Sin embargo, seguía guardando un registro de lo que iba leyendo, hasta que por fin di con la clave de una nueva colección mucho más personal y útil. En lugar de hacer fichas bibliográficas, ahora hago fichas sobre la lectura del libro. En un pequeño cuaderno escribo los datos básicos (título/autor) y después añado una serie de campos relacionados con la lectura: fecha, valoración (no cuantitativa ni basada en ninguna escala; sigo la estela de ULAD, calificándola en base a criterios bastante personales), quien me recomendó el libro o cómo llegué hasta él y, lo más importante, el momento vital en el que fue leído.
Esta última parte me parece fundamental. En primer lugar porque liga emocionalmente la lectura del libro a tu vida. Así, las fichas de lectura van dejando un rastro vivencial, lo cual convierte a la colección es una especie de diario. En segundo lugar porque es esencial la impronta que deja en la lectura el momento en el que lo lees. Un libro te puede haber parecido incomprensible a los veinte años y una obra maestra a los cuarenta. Lo mismo pasa con la cebolla. De niño es un horror, pero luego no puedes prescindir de ella.

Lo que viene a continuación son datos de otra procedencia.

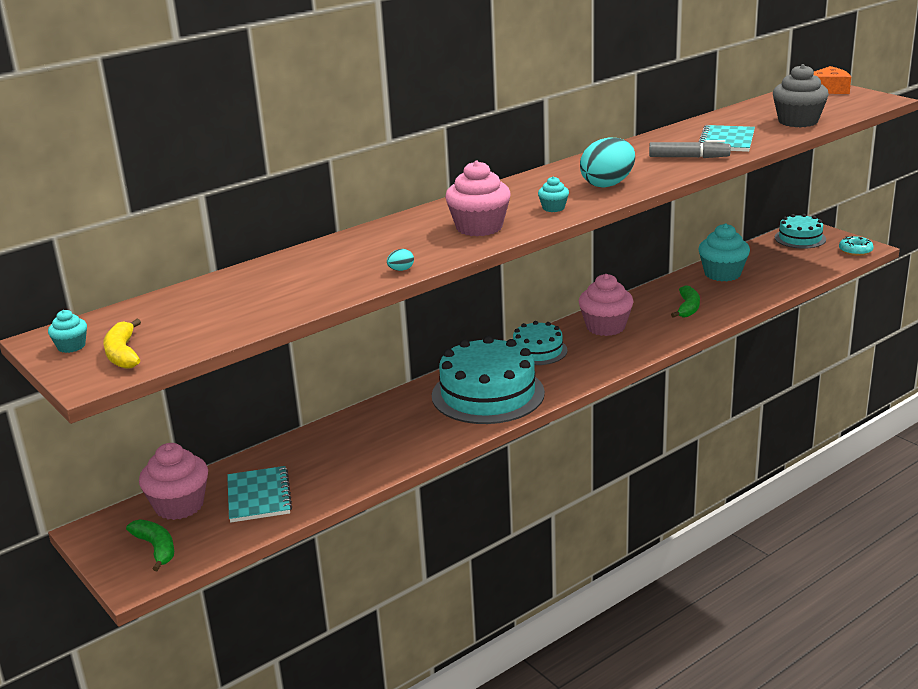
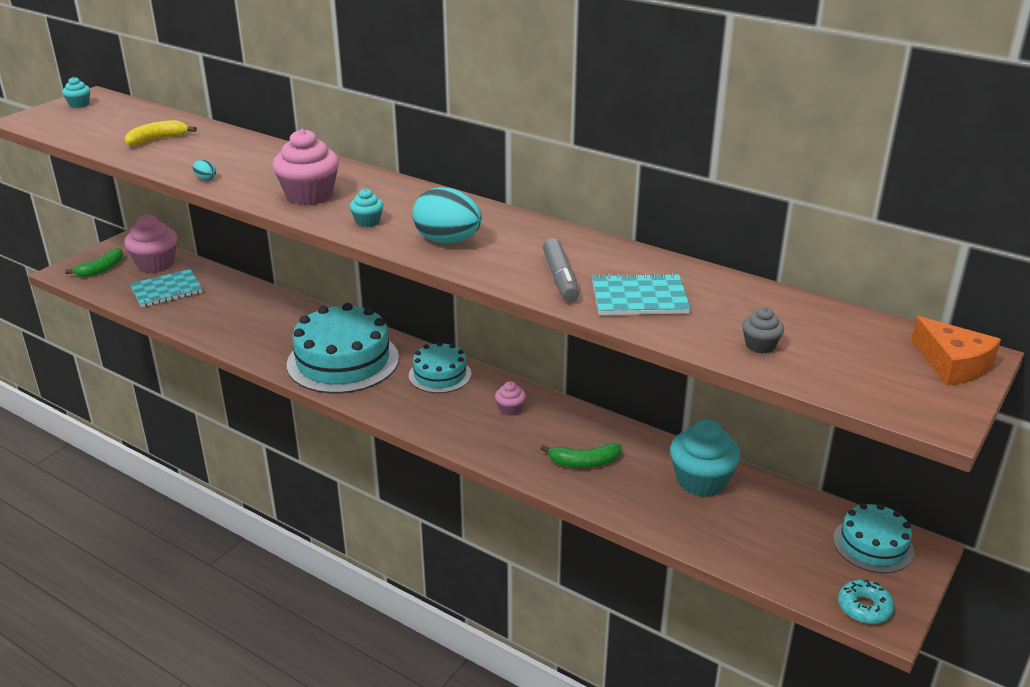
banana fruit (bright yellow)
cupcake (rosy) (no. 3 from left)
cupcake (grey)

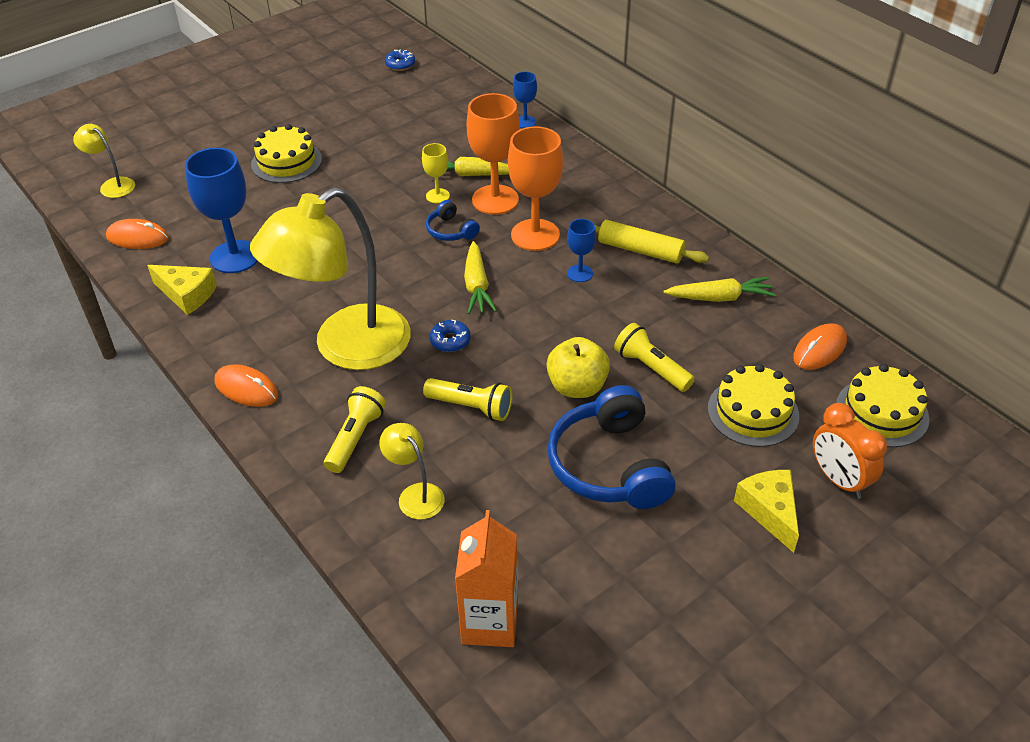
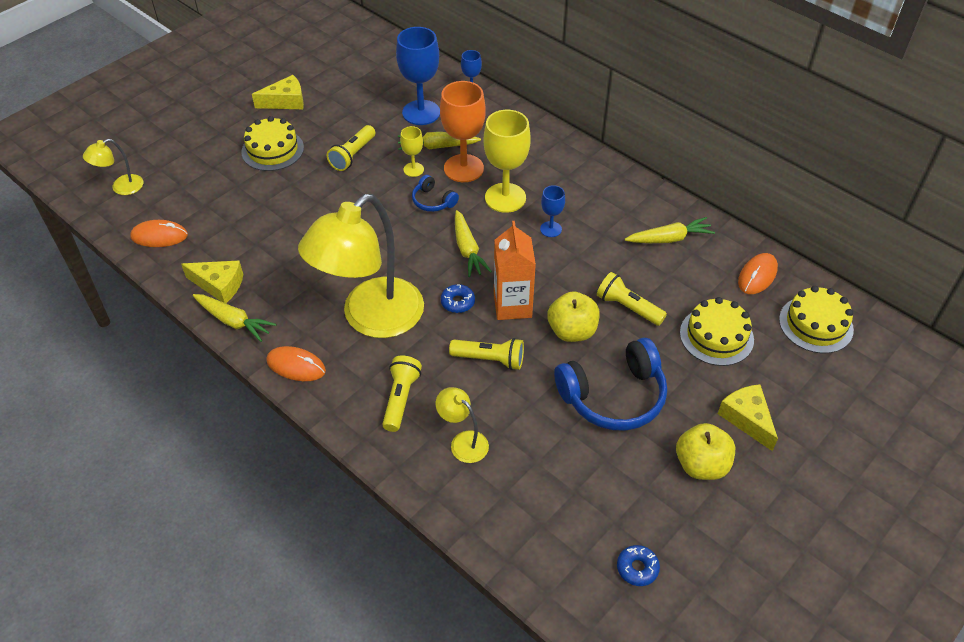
reading lamp (bright yellow) (no. 1 from left)
root vegetable (bright yellow) (no. 1 from left)
cheese wedge (bright yellow) (no. 2 from left)
torch (bright yellow) (no. 1 from left)
goblet (blue) (no. 1 from left)
goblet (bright yellow) (no. 2 from left)
juice carton (orange-coloured)
over-ear headphones (blue) (no. 2 from left)
glazed donut (blue) (no. 2 from left)
apple (bright yellow) (no. 2 from left)
dough roller (bright yellow)
clock (orange-coloured)

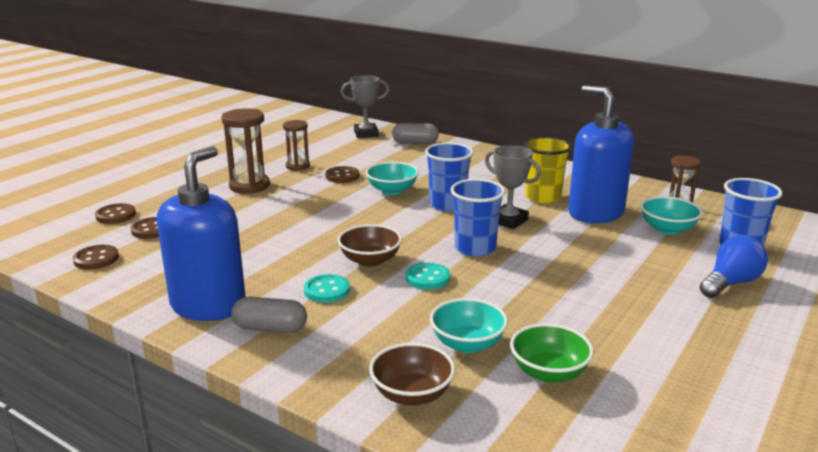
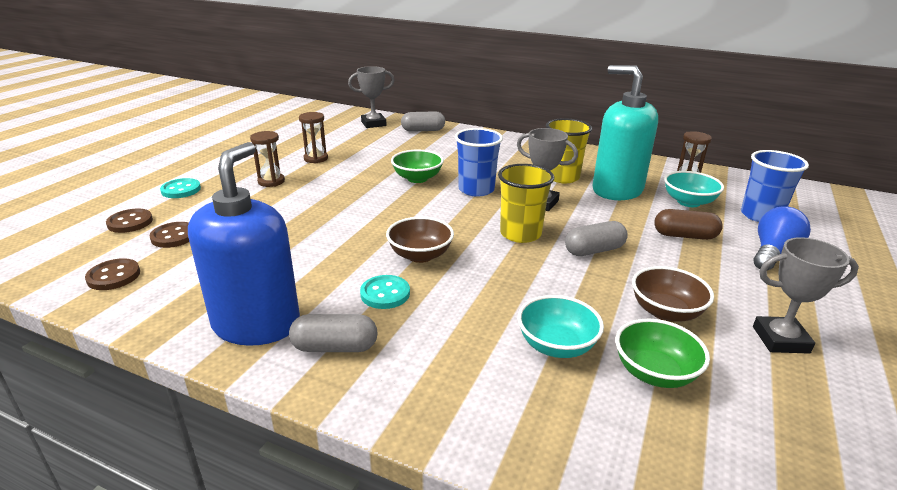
sewing button (teal) (no. 1 from left)
sandglass (russet) (no. 1 from left)
deep dish (green) (no. 1 from left)
tumbler (bright yellow) (no. 1 from left)
pill shape (grey) (no. 3 from left)
soap pump (teal)
deep dish (russet) (no. 2 from left)
pill shape (russet)
prize cup (grey) (no. 3 from left)
sewing button (russet) (no. 4 from left in the first image)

La valoración de un libro depende en gran medida de nuestra madurez intelectual y de las experiencias vitales, que permiten que te identifiques más o menos con una historia y sus personajes. Dejar una mínima constancia de ello me parecía relevante.
He aquí un breve ejemplo:
Título: Lluvia fina
Autor: Luis Landero
Fecha lectura: Enero 2020
Origen: Recomendado por Alexis
Valoración: Muy bueno, excelente manejo del lenguaje, estructura primorosa
Momento vital: Leído a la hora de la siesta, en el salón, mientras Paula trata de recuperar horas de sueño y muevo la cuna para que Jaime deje de rezongar. Julia a veces duerme y otras ve Peppa Pig.
A ver si soy capaz de mantener la colección, ya sabemos que lo fácil es empezar.
muy interesantes las razones del coleccionismo. precioso y entrañable final. Un abraz novelistaaaa!!